Ramadan intensity and subsequent student achievement

The observance of fasting during Ramadan has been widely associated with detrimental health effects as well as poor economic performance. Less attention has been given to the potential benefits generated by the social aspects of this religious practice. This column argues that Muslim students achieve higher scores in educational performance tests following a more intensive Ramadan. By sharing the religious experience, students can build their social capital and social identities, which in turn boosts educational performance.

Is the Muslim faith a major impediment to success in secular education? A simple cross-country comparison of educational achievement could lead to such a conclusion. In the 2019 Trends in International Mathematics and Science Study (TIMSS) assessment of 8th graders, countries with a Muslim-majority population achieved substantially lower test scores in maths (439 out of 500) and science (449) than, for example, Christian-majority countries (495). Similar educational gaps between Muslims and non-Muslims can be found even when they live in the same country under the same institutional environment. Muslims achieve 4.2 fewer years of schooling than non-Muslims in Germany, 3.2 fewer years in Spain, and 2.9 fewer years in France (Pew Research Center 2016). Whether underlying socioeconomic conditions or religion itself explains these gaps is largely an empirical question.

Recent research has substantially improved our understanding of the historical origins of religious differences in educational performance. We know of the high human capital investments of Jews and Protestants (Botticini and Eckstein 2005, 2007, Becker and Woessmann 2009) and the detrimental effects of Catholicism and Islam on educational outcomes (Squicciarini 2019, Chaudhary and Rubin 2011). After reviewing this literature, Becker et al. (2020) call for further research into the link between economics and religiosity.

Another literature examines the effects of Ramadan fasting. During the holy month of Ramadan, Muslims are required to fast from sunrise to sunset. Fasting, one of the five pillars of Islam, is obligatory for more than a billion Muslim believers. During Ramadan, believers engage in social, moral, and pious activities that have an enormous impact on social life in Muslim societies. The daily fast-breaking meals at sunset are explicitly social: festive meals are shared at home with family and friends or with the religious community after the evening prayers at the mosque.

Studies point out that Ramadam fasting is physiologically demanding and therefore negatively affects educational performance (Oosterbeek and van der Klaauw 2013).
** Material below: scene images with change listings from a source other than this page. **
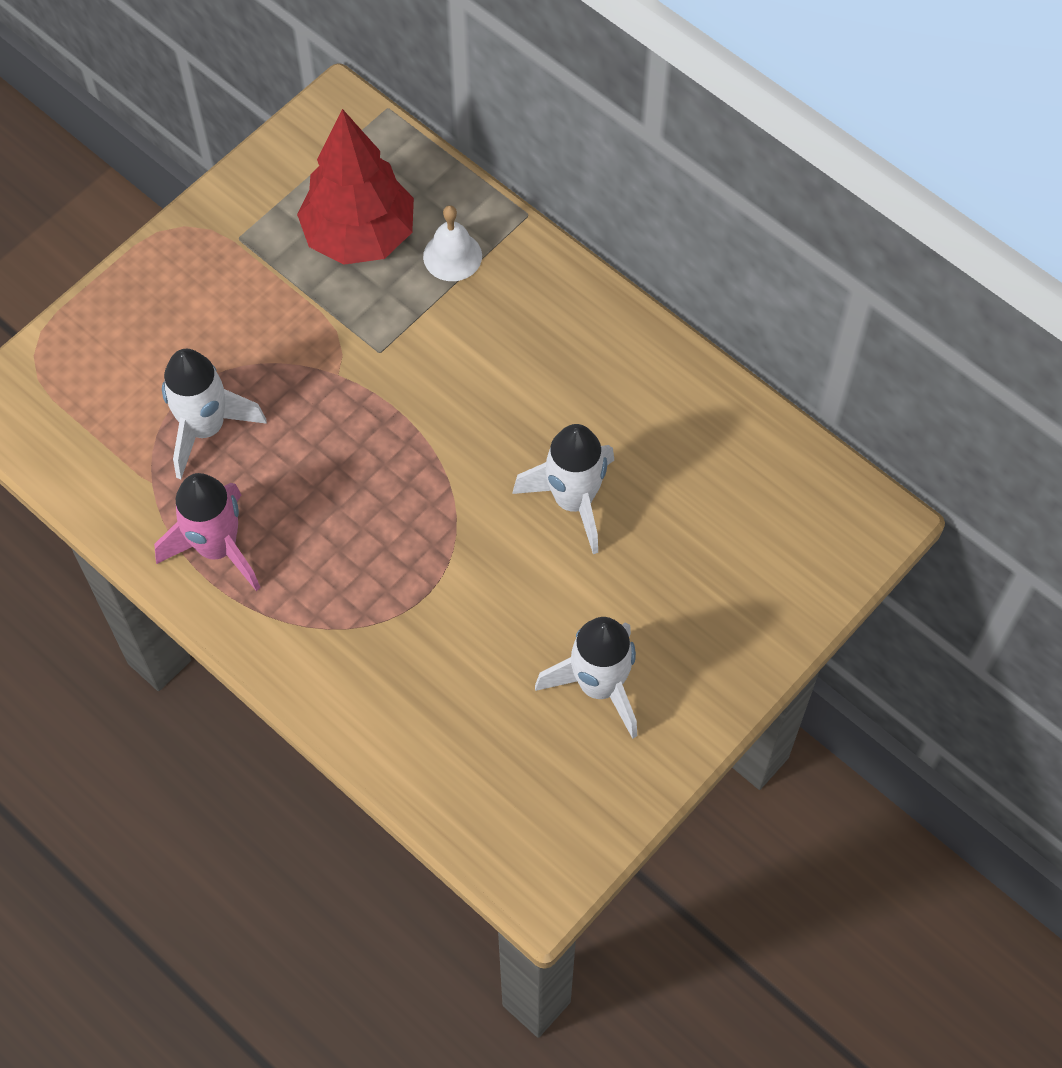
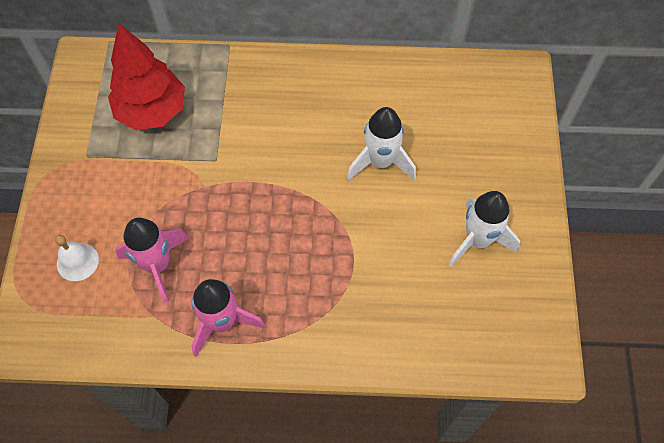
camera: 40 degrees left, 0 degrees up
(205, 428) = (157, 265): white rocket -> pink rocket
(452, 256) = (210, 89): white bell -> white bell (77, 261)

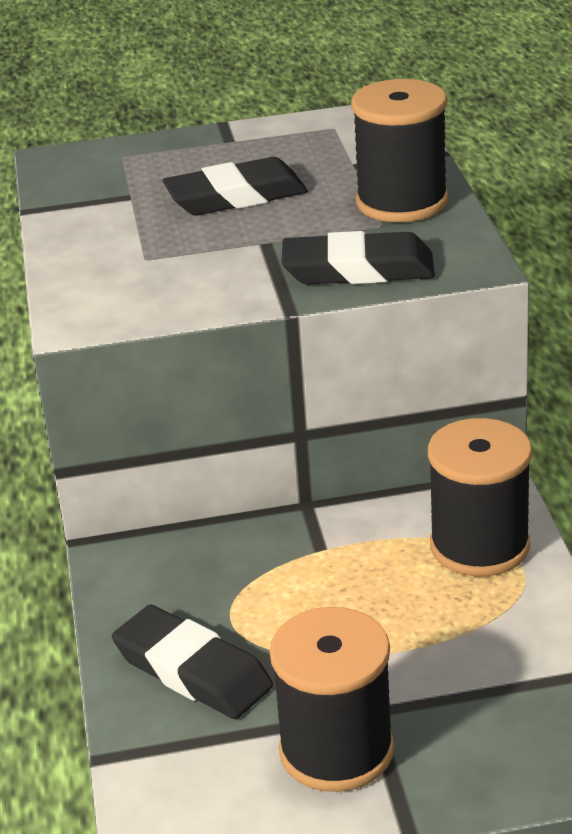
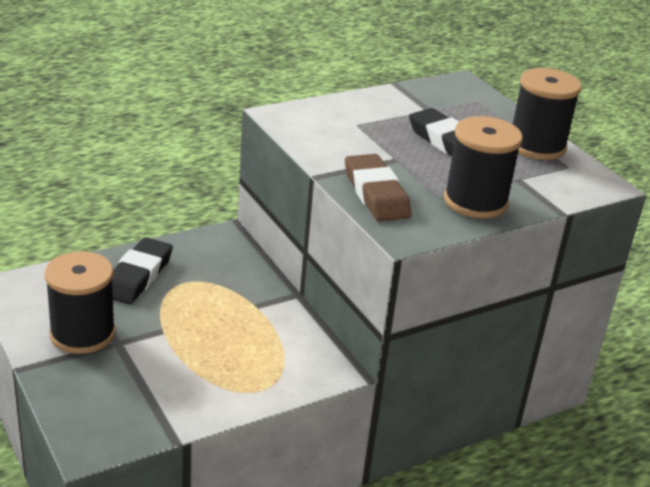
camera: 65 degrees right, 0 degrees up
(358, 269) = (376, 194): black eraser -> brown eraser
(479, 546) = (279, 368): black spool -> black spool (536, 146)

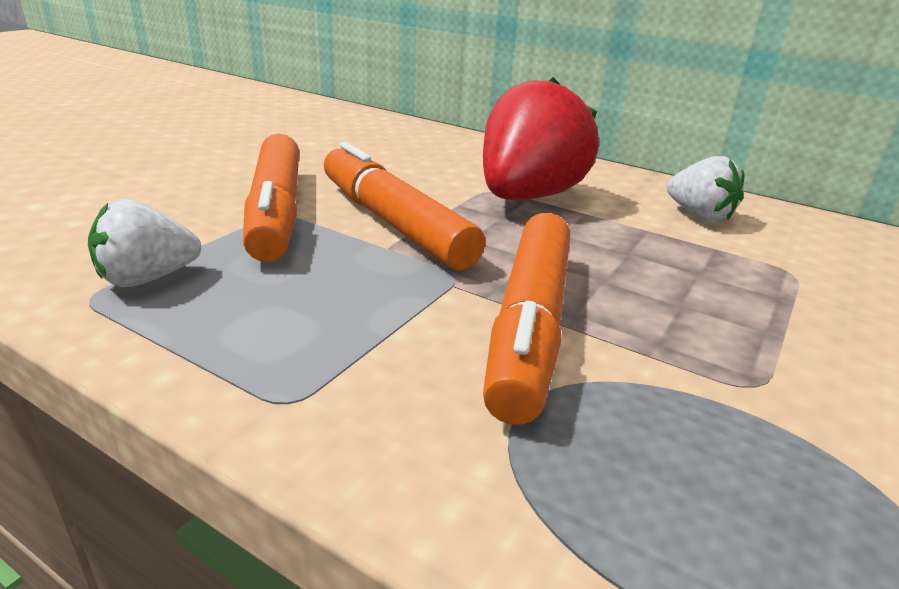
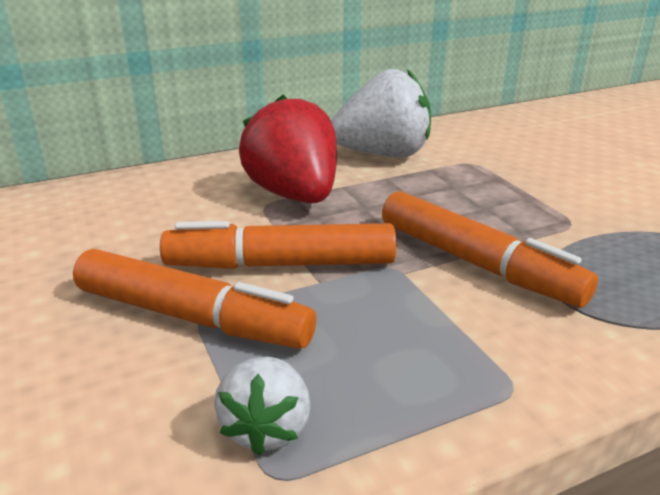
camera: 55 degrees left, 0 degrees up
(699, 215) = (383, 154): white strawberry -> white strawberry, size x1.84

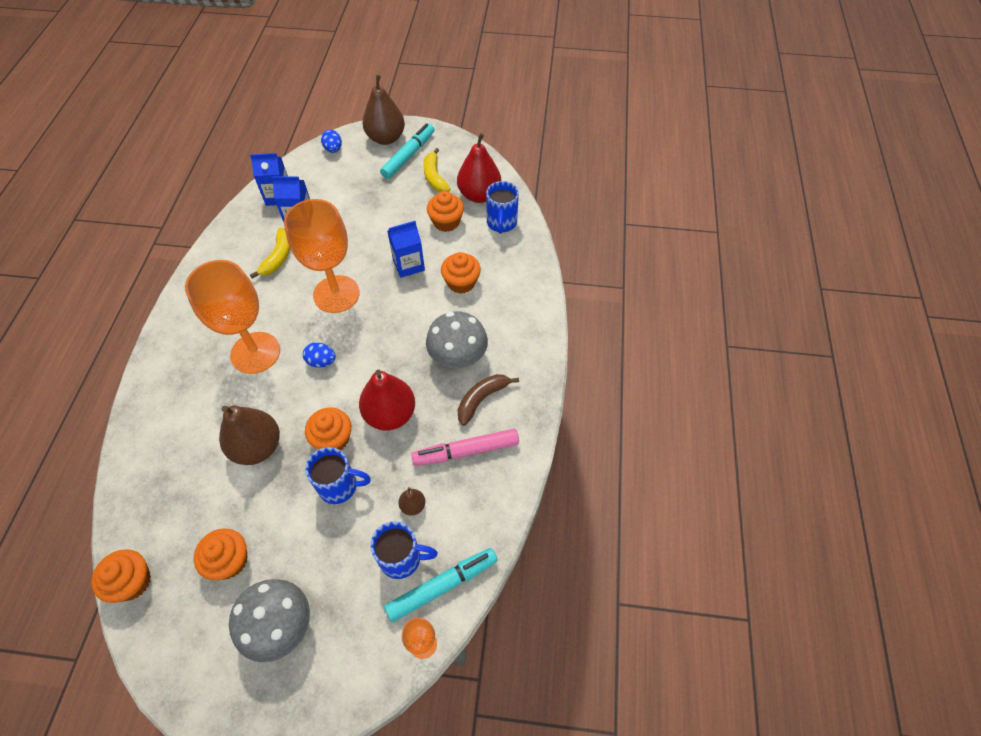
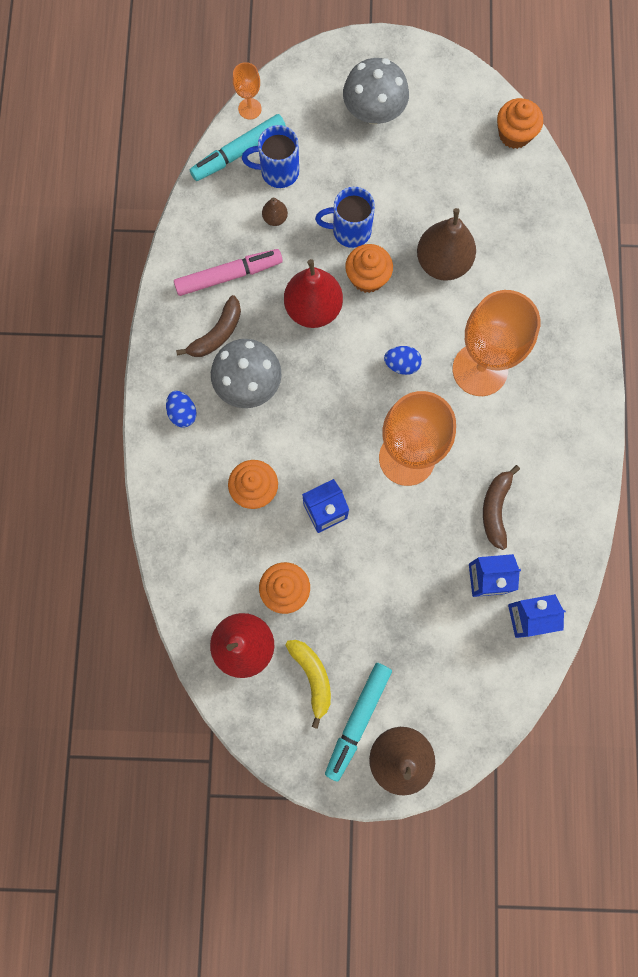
camera: 175 degrees right, 20 degrees up
(229, 561) = (434, 157): orange cupcake -> none
(278, 257) = (495, 509): yellow banana -> brown banana
(333, 149) = (474, 723): blue egg -> blue egg (183, 413)
(501, 223) = (209, 594): blue mug -> none

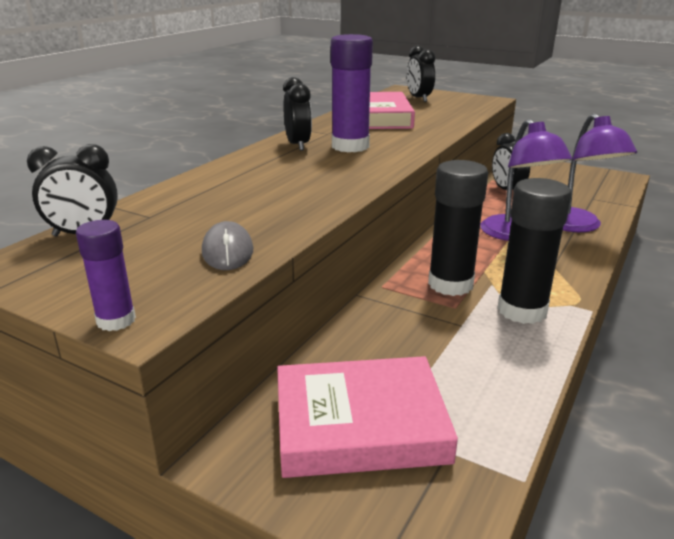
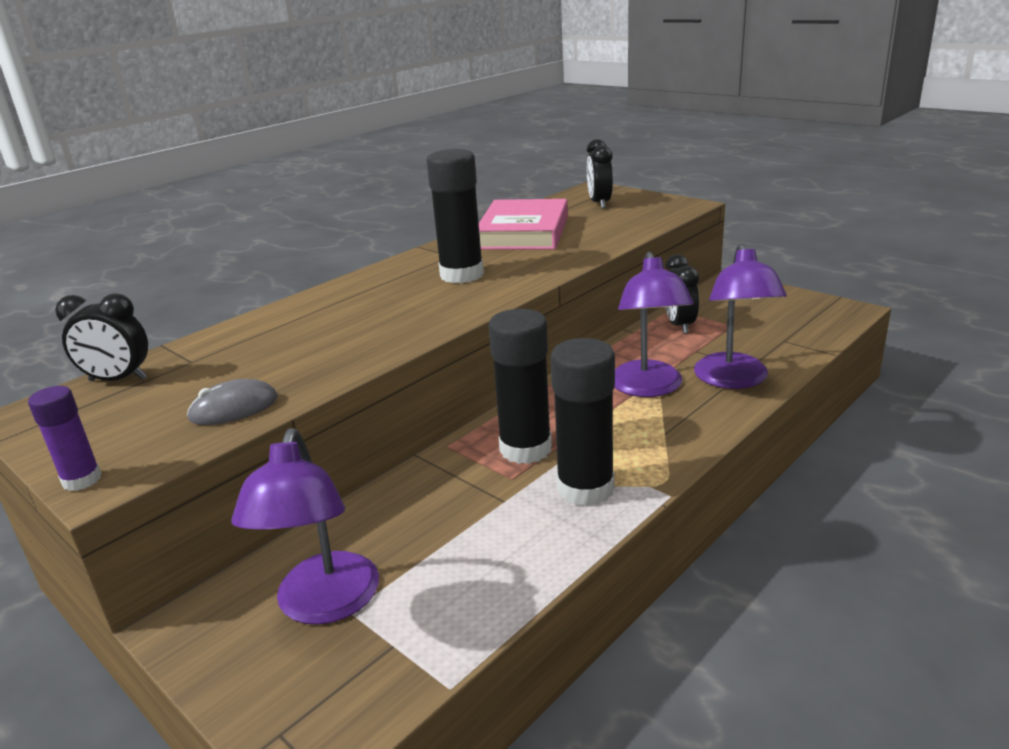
camera: 15 degrees right, 0 degrees up
(227, 251) = (234, 408): grey mouse -> grey mouse turned 60 degrees clockwise
(298, 145) = (406, 272): black clock -> none
(350, 146) = (461, 275): purple glue stick -> black glue stick
(360, 424) = (324, 605): pink book -> purple lamp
Ramadan also appears to be detrimental to individual health (e.g. Almond 2009, Majid 2015) and reduces aggregate output (Campante and Yanagizawa-Drott 2015). 

On the other hand, Campante and Yanagizawa-Drott (2015) show that a more intensive Ramadan increases subjective wellbeing, arguably via increased socialisation. This is in line with Clingingsmith et al. (2009), who analyse the religious practice of pilgrimage to Mekka, the Hajj and find that it fosters tolerance and creates a shared identity among participants.

Such positive consequences beyond the month of Ramadan may be explained by sociology literature that suggests that religious participation has, for example, positive effects on educational performance because it increases social capital (Coleman and Hoffer 1987, Muller and Ellison 2001, Glanville et al. 2008). Religious individuals are more likely to participate in religious activities and therefore have a larger number of social ties. Religiously active parents know friends of their children better and religiously active children have access to friends from higher socioeconomic backgrounds. Thus, while educational outcomes are lower among Muslims in general, more-religious Muslims may achieve better educational outcomes due to their higher social capital.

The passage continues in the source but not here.